Only the demo, which has it limitations. If you want to benefit from the
program you need to purchase a license that is appropriate to your needs.
As Barry pointed out, Cut List Plus is also an excellent program to
consider, similarly priced, and also has a limited demo version.
Looked at CUTLIST but it seems to require that the bits be rectangular. What
if they're curved? Reminded me of a story from the Wall Street Journal.
Several years ago a chap had a similar problem - how to get the most parts
out of material. His company made women's undergarments for institutional
sales - his largest customer was the federal womens' prison system (on the
subject of largest, his largest bra was 56DDDD). Anyway, no matter how he
fiddled with his laser-guided cutting machines, he still ended up with about
20% silage (waste) that he had to sell as scrap.
This bothered him. Very expensive linen going for $5/ton. Oh well.
Then one day his nephew took him duck hunting.
After the hunt, they sat around cleaning their shotguns and this guy was
struck by how crappy the cleaning patches were.
He went back to the factory and had his machine cut up 500 2x2" patches. He
put 'em in a ziplock bag and beats-feet for Bentonville, Arkansas to see if
he could sell his patches to Walmart. He figured if he could get 87 cents,
he'd make a decent profit.
Buyer for Walmart looks his patches over, vets the guy's bona-fides,
compares the patches to the current product, and announces: "We can give you
$1.77 per 500-pack pouch. We'll take as many as you can make."
Today, every time I lubricate my rod and ram it home, I think of how close I
am to a 56DDDD!
If all you want to do is screw around with your computer, that's one
If you want a quick and dirty solution, that's another.
I keep a pad of 8x8 graph paper, a pair of scissors, and some pencils
Jobs done before the puter warms up.
I used to think the same, Google is probably full of messages from me
stating so. <G> I made customized "board grid" sheets, similar to your
graph paper, in MS Excel, and had a stack of blanks printed and ready to
go. I'd color in boxes and label the parts.

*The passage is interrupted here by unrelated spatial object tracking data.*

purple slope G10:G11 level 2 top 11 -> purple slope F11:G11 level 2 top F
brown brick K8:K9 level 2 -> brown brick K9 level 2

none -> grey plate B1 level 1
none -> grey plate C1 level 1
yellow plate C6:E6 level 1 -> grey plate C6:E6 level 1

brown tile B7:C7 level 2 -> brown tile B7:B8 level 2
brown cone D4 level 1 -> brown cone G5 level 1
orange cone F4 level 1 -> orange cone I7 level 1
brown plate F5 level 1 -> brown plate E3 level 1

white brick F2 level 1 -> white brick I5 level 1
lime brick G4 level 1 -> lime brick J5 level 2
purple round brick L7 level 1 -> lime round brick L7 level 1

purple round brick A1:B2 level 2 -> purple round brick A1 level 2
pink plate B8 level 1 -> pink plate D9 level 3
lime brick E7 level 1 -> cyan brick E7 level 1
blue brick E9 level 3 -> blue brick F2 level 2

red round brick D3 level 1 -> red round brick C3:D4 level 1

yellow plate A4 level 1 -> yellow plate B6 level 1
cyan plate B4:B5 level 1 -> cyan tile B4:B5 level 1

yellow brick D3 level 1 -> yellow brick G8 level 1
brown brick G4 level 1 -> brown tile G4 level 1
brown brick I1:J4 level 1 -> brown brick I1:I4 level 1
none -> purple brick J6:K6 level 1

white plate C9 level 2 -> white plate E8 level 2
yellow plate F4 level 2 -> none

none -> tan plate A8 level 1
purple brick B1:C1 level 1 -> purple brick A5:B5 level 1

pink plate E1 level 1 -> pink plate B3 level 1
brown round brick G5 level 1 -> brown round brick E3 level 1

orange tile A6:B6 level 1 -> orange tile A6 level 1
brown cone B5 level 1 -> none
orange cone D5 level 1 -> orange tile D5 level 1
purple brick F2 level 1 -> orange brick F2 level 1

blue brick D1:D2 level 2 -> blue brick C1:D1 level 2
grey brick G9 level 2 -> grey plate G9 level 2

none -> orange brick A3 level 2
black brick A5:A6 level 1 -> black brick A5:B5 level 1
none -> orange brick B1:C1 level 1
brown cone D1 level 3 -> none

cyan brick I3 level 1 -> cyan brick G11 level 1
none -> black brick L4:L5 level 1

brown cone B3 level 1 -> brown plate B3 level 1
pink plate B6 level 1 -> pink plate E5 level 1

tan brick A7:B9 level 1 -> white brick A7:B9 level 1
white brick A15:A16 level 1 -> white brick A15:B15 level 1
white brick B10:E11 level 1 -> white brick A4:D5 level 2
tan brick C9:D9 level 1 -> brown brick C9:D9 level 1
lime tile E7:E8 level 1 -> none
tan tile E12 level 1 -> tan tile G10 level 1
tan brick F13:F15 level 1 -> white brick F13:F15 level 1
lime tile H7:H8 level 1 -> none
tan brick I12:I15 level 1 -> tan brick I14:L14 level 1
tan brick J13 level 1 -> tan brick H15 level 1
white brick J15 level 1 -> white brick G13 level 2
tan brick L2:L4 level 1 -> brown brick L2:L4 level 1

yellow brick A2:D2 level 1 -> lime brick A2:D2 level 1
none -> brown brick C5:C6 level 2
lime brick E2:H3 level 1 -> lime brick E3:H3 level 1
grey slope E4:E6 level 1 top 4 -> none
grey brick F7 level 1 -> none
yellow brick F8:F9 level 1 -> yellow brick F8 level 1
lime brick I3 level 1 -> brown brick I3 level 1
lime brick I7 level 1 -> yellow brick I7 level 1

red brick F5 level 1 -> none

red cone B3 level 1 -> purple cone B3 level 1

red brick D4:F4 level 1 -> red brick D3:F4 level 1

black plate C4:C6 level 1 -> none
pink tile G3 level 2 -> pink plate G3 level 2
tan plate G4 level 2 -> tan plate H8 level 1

One of the most useful characteristics of layout s/w is the ability to
use different sizes of raw materials and instantly recalculate changes.
I never saw the true value of this until I started installing lots of
trim and molding. I can order the job as say... 10 footers, and when a
combination of 8, 14, or 12 foot sections show up, instantly get the
best use of the material. This took a lot more time on paper. The idea
same goes for partial sheets of ply, it even minds the grain.
For decent numbers of ply parts, CLP also generates handy stick-on label
sheets. The part layout can be optimized to do cross cuts or rips first.
If you ever charge for work, CLP easily generates very impressive
reports for your customer, including labor hours and taxes, if applicable.
I still use paper, pencils, and chalk for hardwood furniture parts, as
software can't see figure, and it can't know I'm bandsawing a diagonal
section from the middle of a board.
If you are doing this job for money, all bets are off.
First things first, you BUY a good software package, just as you would
expect to do for any good tool, if this is a commercial application.
Asking for a freebie indicates to me a hobbist who maybe only wants to
investigaate the subject.
For a one shot hobbist deal, software requires more data entry than
it's worth, IMHO.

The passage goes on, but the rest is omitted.